G.W. Bush made Israeli-Palestinian peace and the two-state solution one of his top priorities in his first term, stating the following in a speech in 2002:
“As new Palestinian institutions and new leaders emerge, demonstrating real performance on security and reform, I expect Israel to respond and work toward a final status agreement. With intensive effort by all, this agreement could be reached within three years from now. And I and my country will actively lead toward that goal.”
Now 6 years later, following the Annapolis Convention in November 2007 and his visit to Israel in May 2008, Bush has again expressed confidence in brokering a two-state solution and subsequent peace between the peoples before he leaves office. His sanguine faith in the negotiations between Palestinian President Mahmoud Abbas and Israeli Prime Minister Ehud Olmert is rare. The negotiations between the two leaders have yet to cover the deeply contentious issues perpetuating the problem: settlements, refugees, and border lines. As the Israelis push for an authoritative Palestinian government built on peace and capable of repressing terrorist attacks on their land, the Palestinians demand for Israel to stop building and developing settlements in land outside of the pre-1967 border. With the violence between the peoples showing no signs of slowing, the hostility thwarts the effectiveness of the negotiations, as the discussions become a sign of progress instead of the results of the talks. Not to mention Israeli-Palestinian negotiations have failed before, due to the justifiable mistrust between the two groups.
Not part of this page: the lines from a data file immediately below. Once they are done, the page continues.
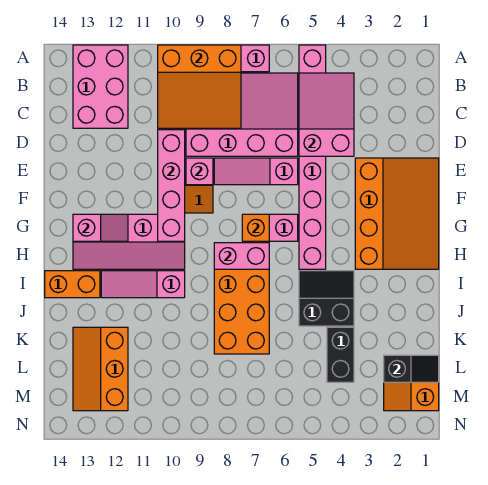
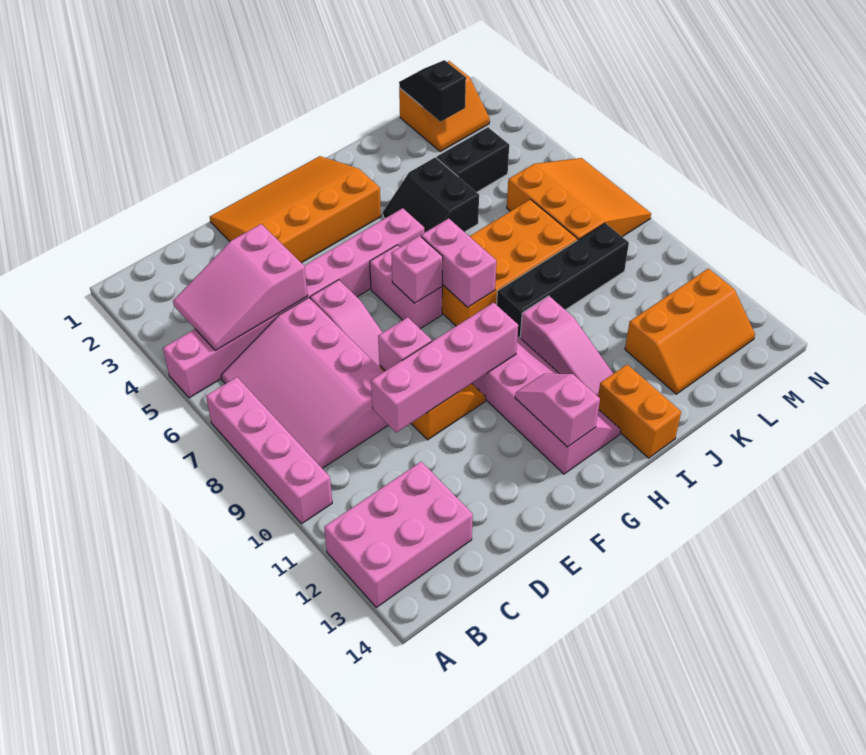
orange slope A8:C10 level 2 top A -> orange slope L6:N8 level 1 top L
orange brick G7 level 2 -> pink brick G7 level 2
none -> black brick I9:L9 level 1

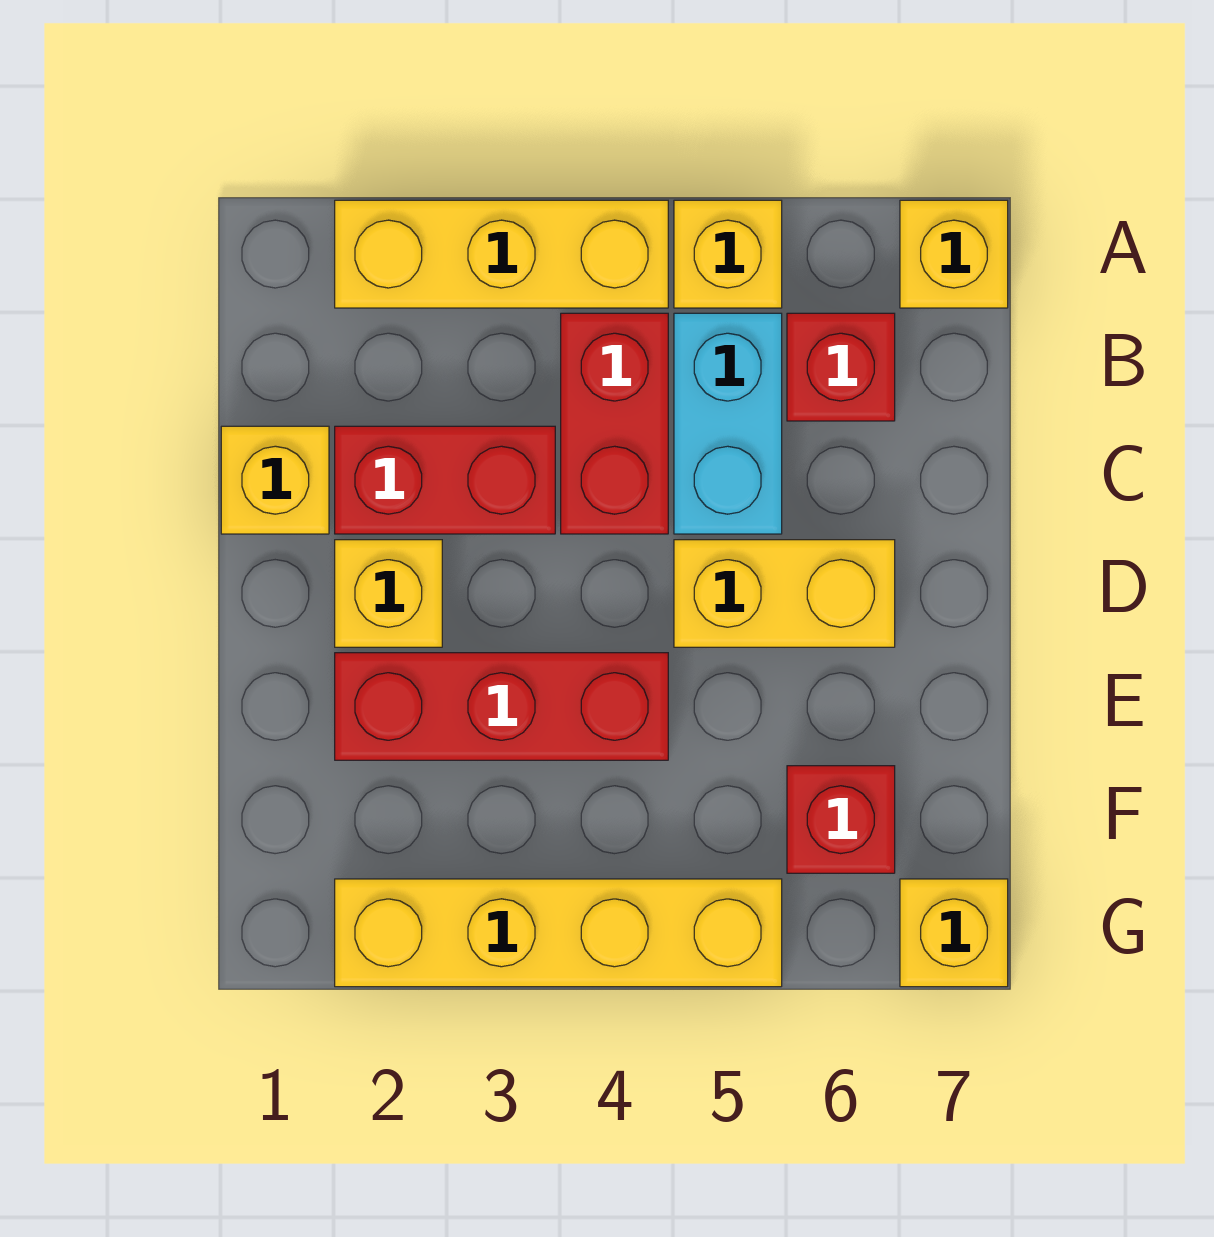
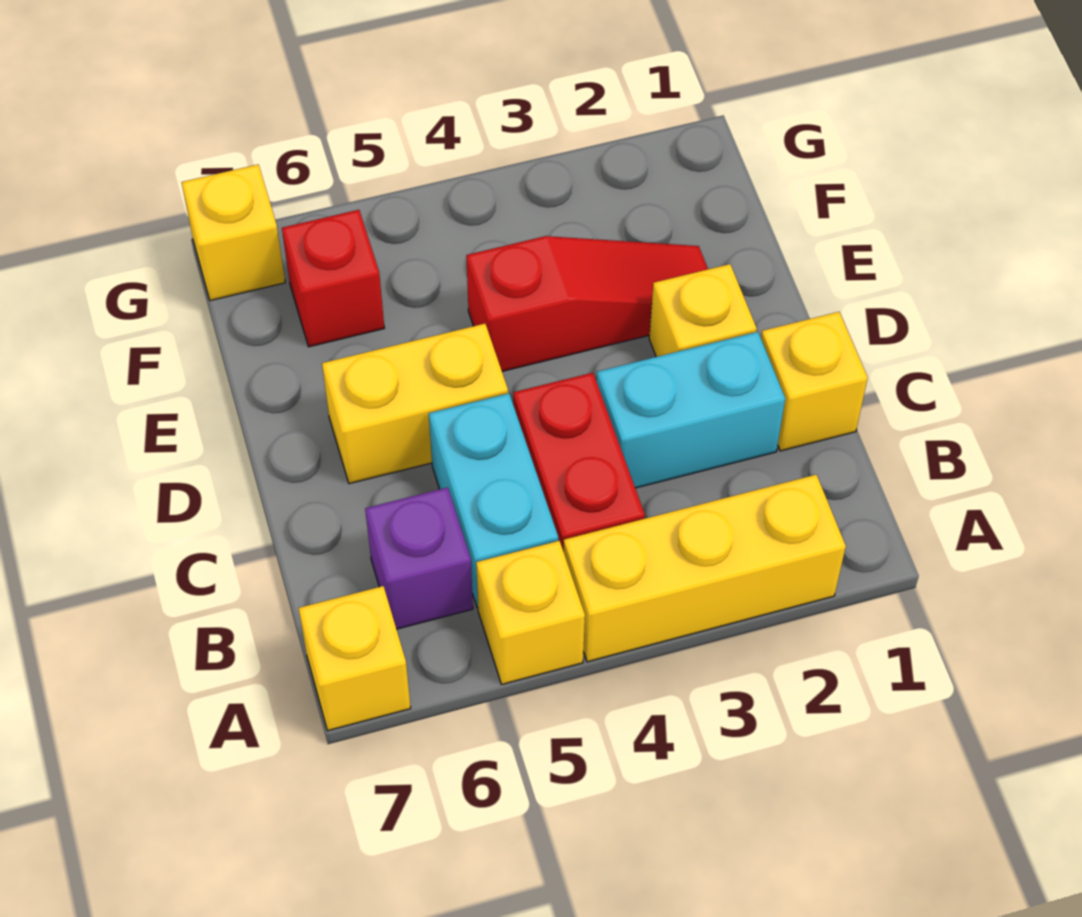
red brick B6 level 1 -> purple brick B6 level 1
red brick C2:C3 level 1 -> cyan brick C2:C3 level 1
red brick E2:E4 level 1 -> red slope E2:E4 level 1 top 4
yellow brick G2:G5 level 1 -> none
Arab aspirations of the U.S. mediating Israeli-Palestinian peace stem more from a disinclination to be involved in the messy issue than an expectation of an American display of diplomatic leadership. Bush’s aspirations for the U.S. mediating Israeli-Palestinian peace stem more from a desire to create a legacy of peace- rather than the war in Iraq- in the
last lap of his presidency. Considering the bloody history containing gross acts of violence from both the Israelis and the Palestinians, expecting the two peoples to arrange an agreement conflicting with their individual self-interest for mutual benefit is unfounded.